Porque o deus Indra, fiel à sua promessa, continuou a imprimir em todas as mulheres, por mais formosas que pretendam ser, um traço qualquer de imperfeição. Uma tem os olhos excessivamente pequenos; outras apresentam as faces descoradas; uma terceira não sabe disfarçar o nariz defeituoso. Esta tem o queixo saliente; envergonha-se aquela da pele toda manchada. Queixa-se uma da boca demasiadamente grande; lamenta a outra a pequenez ridícula do colo. Se algumas são baixas demais, outras há exageradamente altas. Vesga é uma; parece-nos gagá a outra. Uma é formosa e não tem caráter: outra e linda, mas estúpida e pouco inteligente.
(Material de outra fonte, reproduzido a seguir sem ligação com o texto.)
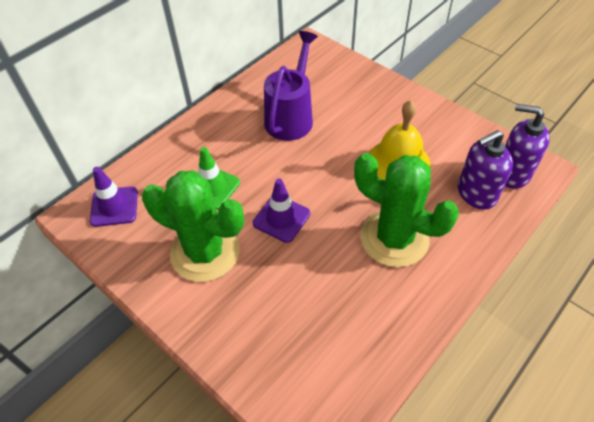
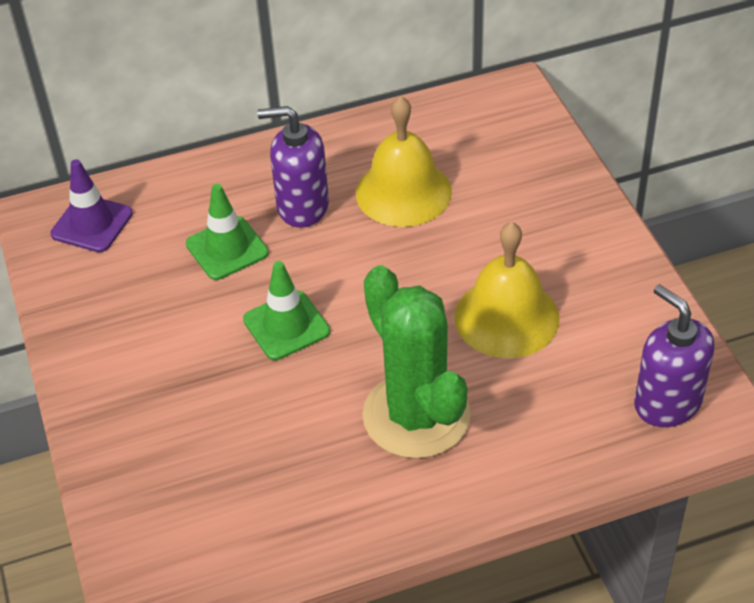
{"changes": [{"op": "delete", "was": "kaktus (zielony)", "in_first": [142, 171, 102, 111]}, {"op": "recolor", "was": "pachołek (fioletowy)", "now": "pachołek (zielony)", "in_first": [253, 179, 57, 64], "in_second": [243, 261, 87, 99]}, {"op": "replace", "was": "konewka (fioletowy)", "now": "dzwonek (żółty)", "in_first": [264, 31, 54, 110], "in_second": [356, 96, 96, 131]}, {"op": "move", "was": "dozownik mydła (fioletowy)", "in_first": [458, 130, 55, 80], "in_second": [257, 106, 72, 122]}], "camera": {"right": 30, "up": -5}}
Ali encontramos uma que é deslumbrante, mas tem o grave defeito de ser fria e inexpressiva: acolá surge-nos outra que é interessante, cheia de encantos, mas é pérfida e desonesta. Todas têm, enfim, no corpo, ou resvalando para o espírito, o infalível sinal de Ramanita.

Quando o guia terminava a sua curiosa narrativa, passou novamente pelo lugar em que nos achávamos a sedutora americana do Grande Hotel — a original aventureira que caçava ídolos pela índia.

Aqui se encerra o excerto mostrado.